Within the context of the story, it almost makes sense. Except he’s standing there with the sword, so the bad guy grabs a pistol and then runs towards Bale. I guess he’s thinking he can use is gun kata skills to avoid the blade as well? Then there’s the fact that Bale is a master of gun kata. Shooting at him from 10 feet away won’t work, because he knows how to avoid it. Except wouldn’t another master of gun kata know what Bale would anticipate as the statistical location of the shot, so adjust where he shoots to compensate for the standard gun kata adjustment? It’s so recursive, it hurts.

I know, it’s not supposed to make sense, it’s supposed to be an excuse for a cool fight with karate and guns.

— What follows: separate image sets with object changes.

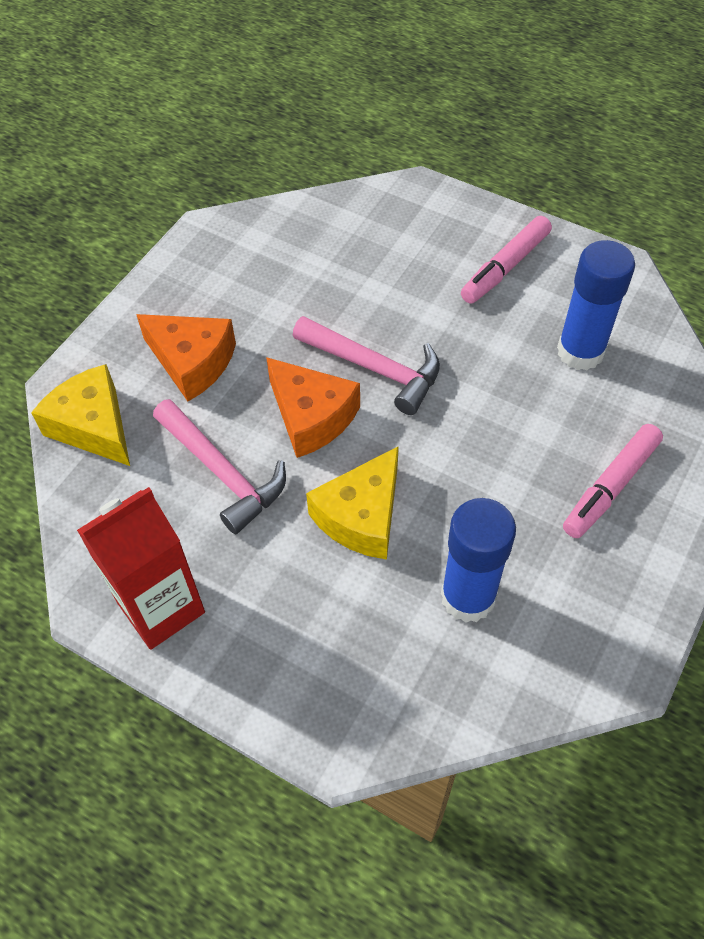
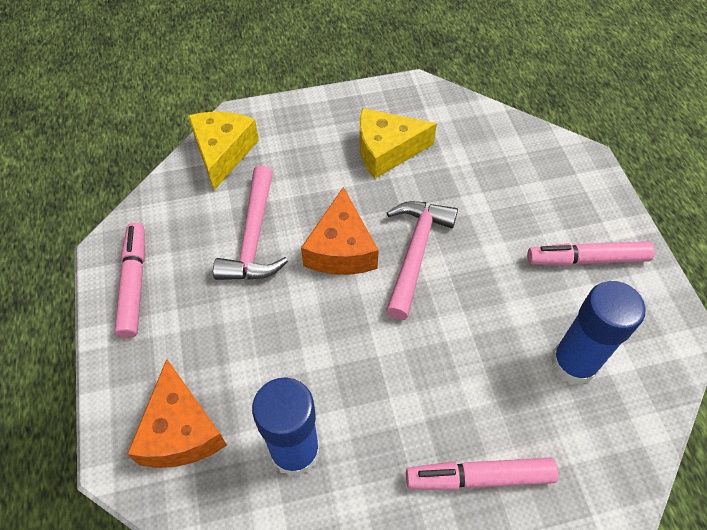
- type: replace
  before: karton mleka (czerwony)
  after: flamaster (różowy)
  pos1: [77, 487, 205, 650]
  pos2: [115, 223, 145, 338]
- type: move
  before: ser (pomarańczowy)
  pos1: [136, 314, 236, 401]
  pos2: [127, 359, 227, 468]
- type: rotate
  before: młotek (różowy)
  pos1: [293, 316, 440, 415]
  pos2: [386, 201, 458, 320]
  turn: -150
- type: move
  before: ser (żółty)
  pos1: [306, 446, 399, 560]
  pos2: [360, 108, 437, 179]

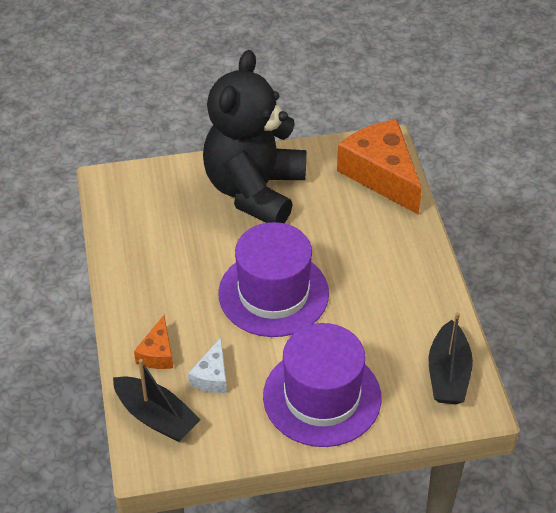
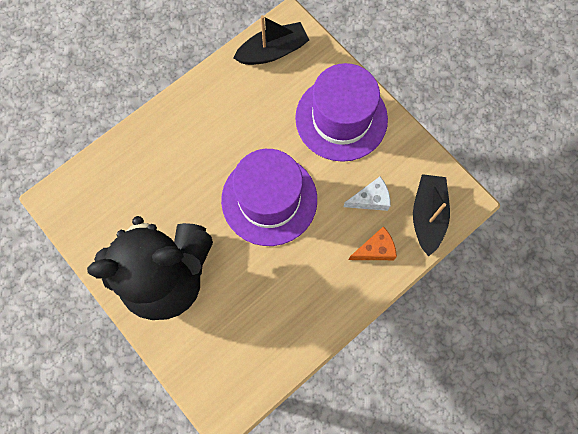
- type: delete
  before: ser (pomarańczowy)
  pos1: [337, 119, 422, 215]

Okay, here’s another point. Fitchner’s character says they have already planted explosives at all the chemical manufacturers and supply points. They are just waiting for Father to be taken out, so they can blow everything up. He says if they can interrupt the flow of drugs for one day, human nature will take over. Well, if human nature is so powerful and they already have explosives in place, why don’t they just blow everything up? Why wait for Father to be killed? Oh, because Bale has to be a hero and have cool fights.

I did like one point by the director. He said that he hates it when the hero goes in and fights the bad guy and gets really beaten up before finally winning. He is recreating the fantasies of his childhood, where he wouldn’t get wounded and just bearly win, but rather he’d go in and slaughter everyone without a scratch and win big. So that’s what his fights do. Bale goes through the gun room without a scratch. Bale takes out all the sword guys no problem. Bale faces the new Cleric (Diggs), and slash slash it’s all over. Though I do have to chide him for the face slide off. What was that, friction, surface tension? What kept the face there so Diggs could turn his head sideways, then let if slide off? Bah.

I also wanted to comment that this was not a high dollar movie. This was not a blockbuster budget. He comments that much of the driving constraints for making the movie was money, how to do things cheaply. Many of the sets are locations in East Berlin, including a train station that is used for the archive and Bale’s office area, and a parking garage that is the library/classroom where Bale finds the entrance to the underground. The set director did an awesome job. I listened to all the times the director comments about choices that limited what he had to do based upon cost, and I find that none of them are points that stuck out to me, that made a difference. Everything they did worked from that standpoint. It’s story element and theme that annoys me, not movie execution.

Hadda wait for the ref to drop the puck.